Another issue that has long been a source of contention is how to commemorate French colonial rule in Algeria from 1830 to 1962, which culminated in the Algerian War and Algerian independence. Many Algerians continue to resent remarks Macron made in October 2021 ahead of the 60th anniversary of independence, when Macron accused the Algerian government of rewriting history and said that the new history was “not based on truths” but “on a discourse of hatred toward France.”
Then too, Algeria reacted by withdrawing its ambassador to France for several months and denied French military aircraft access to Algerian airspace.
Essential to address colonial memory
But despite all these disagreements, Zine Ghebouli, Algeria specialist at the European Council on Foreign Relations, thinks it’s essential the two states address the “colonial memory.”
He has noticed that younger generation of Algerians, who “did not really witness the colonial era,” now also wanted to explore colonialism and its consequences. This might “cause some tensions,” he told DW. “But I think it’s a necessary step, especially from the Algerian perspective,” to move toward “more serene relations with France.”
France has at least made some symbolic gestures: In 2020, the remains of fighters killed resisting French colonial rule were formally repatriated to Algeria.
Reviewing the past is also important for France domestically. In May, the French government announced its intention to do more to support the Harkis — the approximately 200,000 Algerians who fought alongside France in the Algerian war from 1954 to 1962 — and their descendants, and to offer them more financial compensation.
The Harkis were infamously abandoned by the French at the end of the war, and many were massacred.
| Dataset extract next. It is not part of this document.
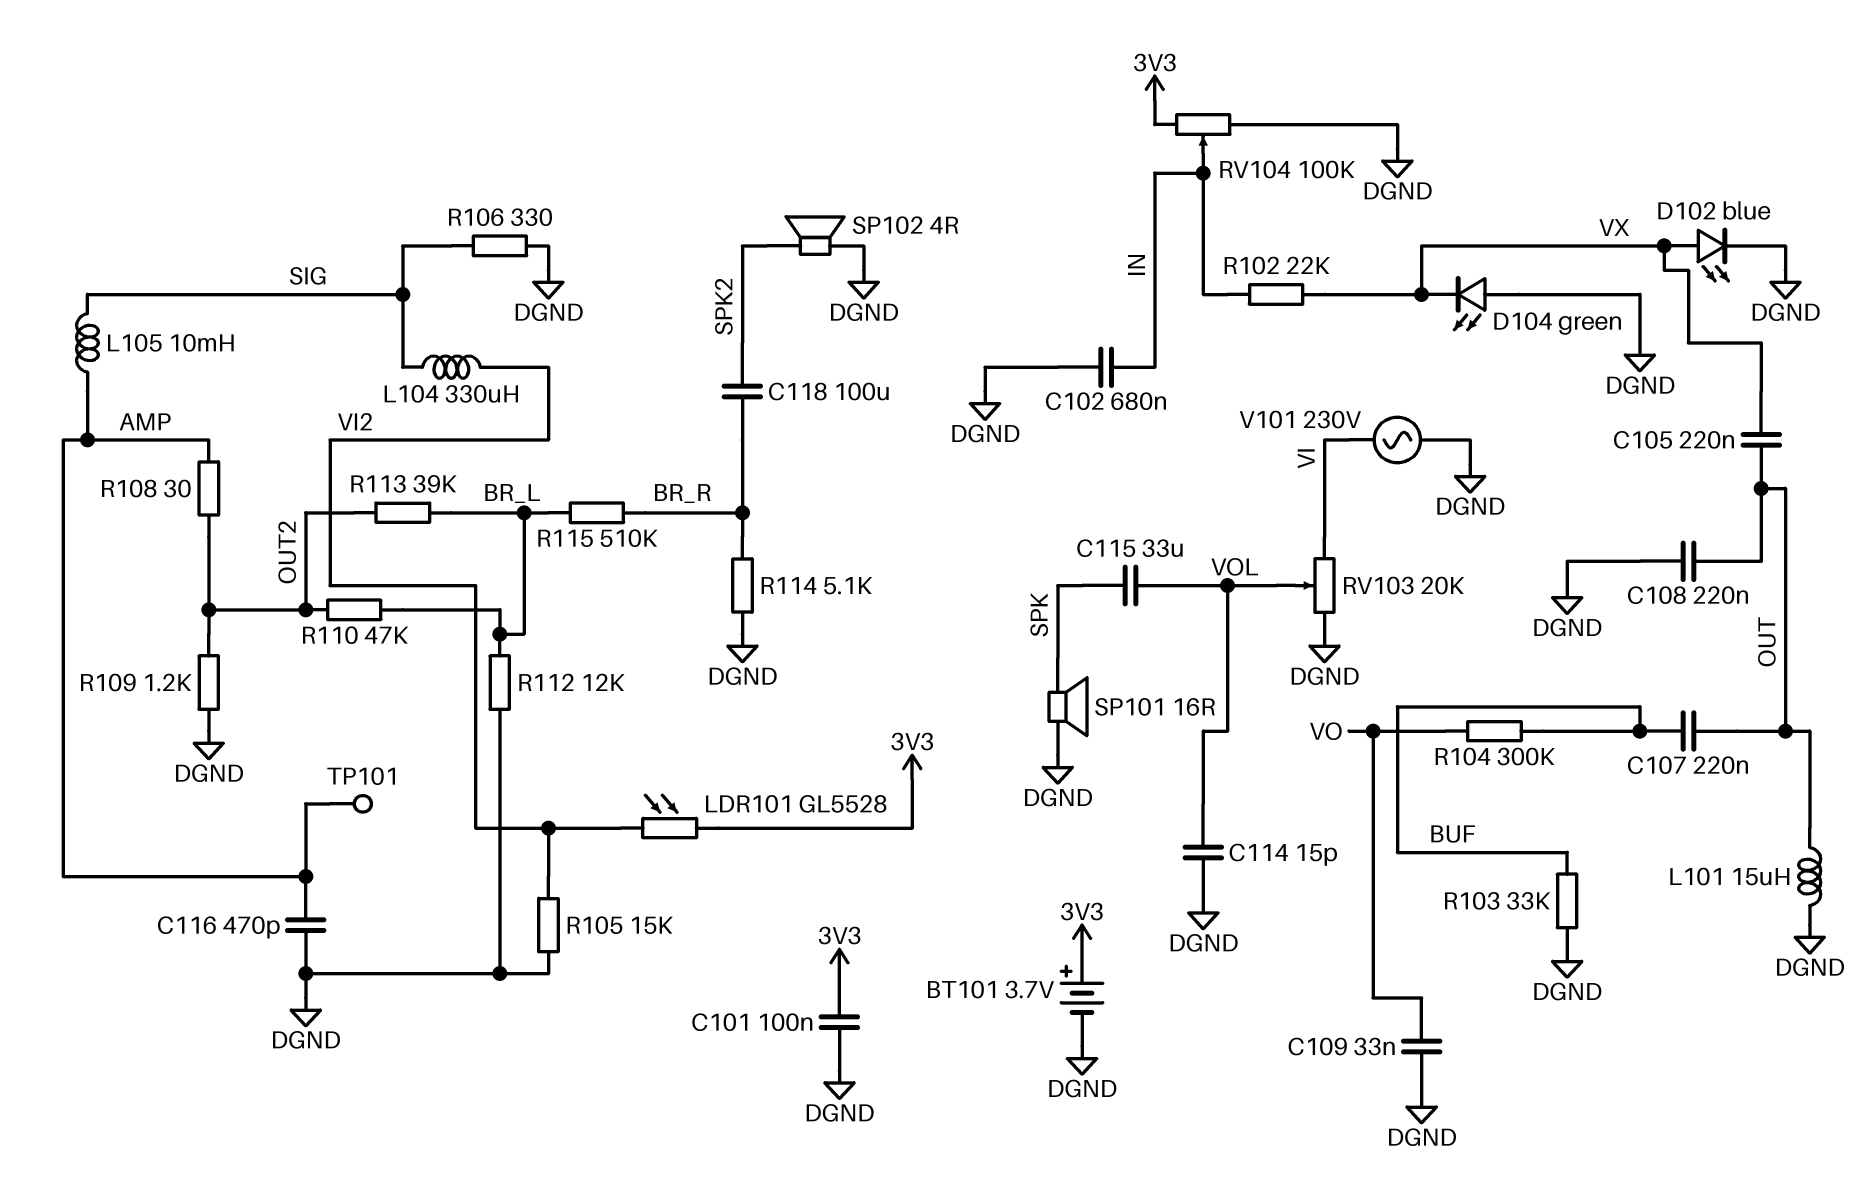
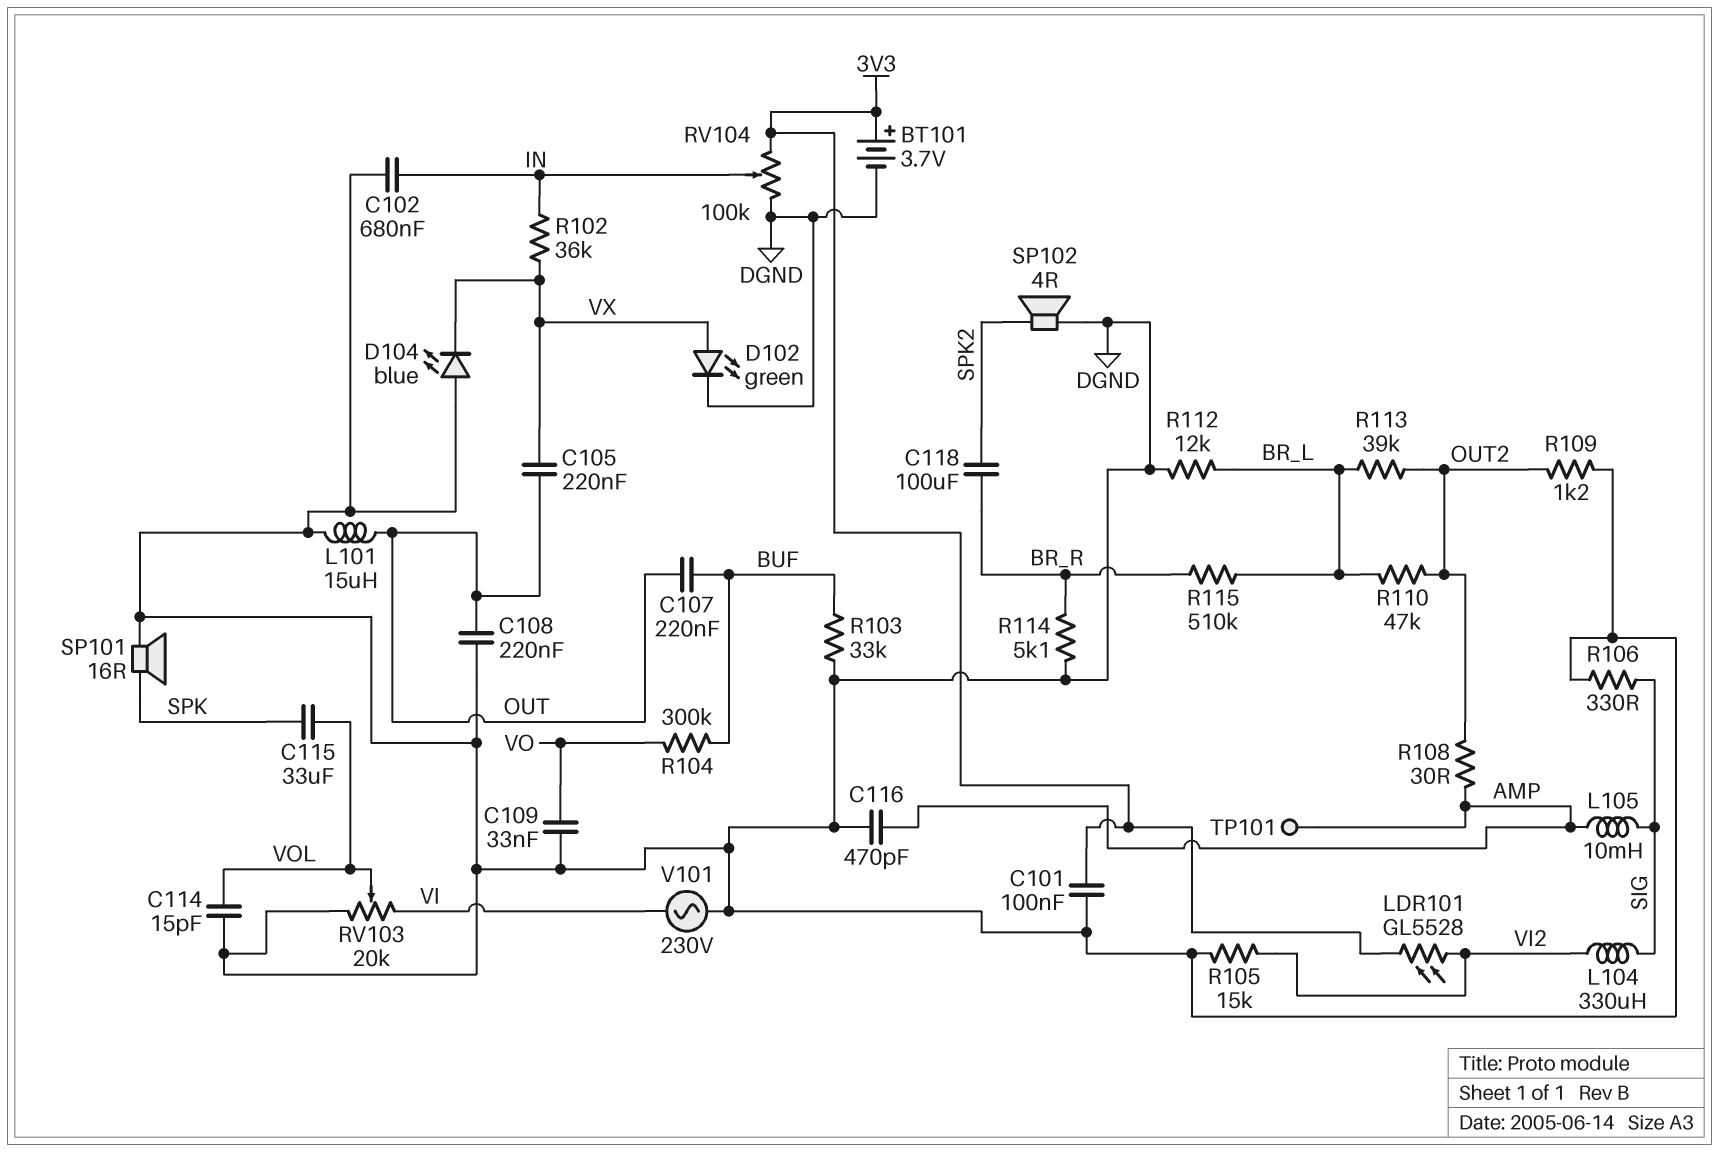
D102: LED blue (A VX, K DGND) -> LED green (A VX, K DGND)
D104: LED green (A DGND, K VX) -> LED blue (A DGND, K VX)
R102: 22k (IN, VX) -> 36k (IN, VX)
Those who did manage to escape to France were initially interned in camps. In 2021, Macron asked for “forgiveness” on behalf of France.
Recurring tensions over migration
The bilateral relationship was also strained by France’s decision in September 2021 to reduce the number of visas issued to Algerian nationals by half. The French government justified the move by saying it was a reaction to Algeria’s refusal to take back its nationals. France lifted the restriction in December 2022, while Algeria pledged to do more to curb illegal immigration.
But this issue is likely to resurface. “Unfortunately, every time there is tension from France or from Algeria, there is almost always recourse to using the clandestine migration dossier as a political card,” said Ghebouli, despite the fact that both are essentially interested in finding an amicable resolution.
The victims of the discord are always the migrants themselves, he said. “The only way to solve this problem is for both countries to work together.”
Common focus on combating militant Islamism, natural gas
For all their differences, France and Algeria share an interest in combating militant Islamism, or jihadism, in the Sahel, particularly since the end of the French military-led anti-insurgent Operation Barkhane in 2022.
Moreover, in the wake of the Ukraine war, France also sees Algeria, one of the world’s largest producers of natural gas, as a potentially important supplier of energy, even if the technical infrastructure of the Algerian energy sector desperately needs an overhaul.
But Russia, an important partner for Algeria and its leading arms supplier, could prove to be a problem here. It would not be in Moscow’s interests for Algeria to increase cooperation with a major European state that is a clear supporter of Ukraine.
Much depends on Tebboune’s visit to France, said Ghebouli. “It will be a very important trip, a very critical one for bilateral relations, and could either set the cooperation on a growing path, or it could open a new page of tensions,” he said.